One such family have shared their story with the Irish Times; identified only as Sandra and Neil they originally hail from Buncrana in Co. Donegal and came together to the United States twenty years ago.
Now living in Chicago with their two US-born children - both in middle school - aged thirteen and ten this week marks an important family milestone for them as their two children will visit Ireland for the first time.
They’re going to Donegal for their cousin’s wedding and although their parents will drop them off at the airport they can’t go with them.
“Oh there will be some tears,” Sandra told the Irish Times. The last time either of the married couple stepped foot in Ireland was 15 years ago when Neil went back to his father’s funeral. There was a strong chance he wouldn’t be let back into the country but he risked it anyway.
Both have elderly parents still alive in Donegal and the thought of their two kids visiting them thrills them, “It will be nice for them to see them alive there,” Sandra said.
Neil keeps in contact with his mother through Skype or Facetime but the thousands of miles between them is often hard to bare, “My mother is pretty much like every other Irish mother.

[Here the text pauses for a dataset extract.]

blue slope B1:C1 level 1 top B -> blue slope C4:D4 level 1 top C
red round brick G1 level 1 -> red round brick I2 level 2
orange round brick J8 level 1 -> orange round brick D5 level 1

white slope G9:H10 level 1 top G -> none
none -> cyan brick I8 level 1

She doesn’t like to talk about it. It is just the way it is. One minute she is crying and the next moment she is laughing.”

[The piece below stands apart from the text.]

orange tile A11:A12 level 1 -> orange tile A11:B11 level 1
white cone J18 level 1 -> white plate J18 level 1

The fact that the groom is the older brother of one of the victims of the car crash on the Inishowen Peninsula in 2010 makes the separation even harder. But it is what it is and Sandra acknowledges there is not much they can do to change it now, “The thought of them going without us is tough but that is a choice that we made. We have to stand by it 20 years later.”
Neil agrees with her, “It is very, very sad that it has come to that but there is no point in depriving my kids in not going back.”
He’s asked them to take as many pictures as they can while they’re in Buncrana - of their nan’s local chippie and the supermarket he used to get sweets from when he was school.
The couple were hugely worried when Trump’s campaign rhetoric regarding immigration but now he’s been elected Neil is more sanguine, “At the start I was definitely scared with Trump but what is going to happen here? Obama wasn’t able to get anything pushed through. For us it cannot get any worse.”
They’ll be watching carefully to see what actions - if any - he takes to fulfill his campaign pledge to deport the estimated 11 million people living illegally in the United States.
In the meantime, there’s no point worrying and he’s reflective about how his life has come full circle. “Me and Sandra flew out on the same flight 20 years ago,” he said.
“We never in our wildest dreams thought that we would be coming to America and we would be leaving our kids to fly home to Ireland alone.”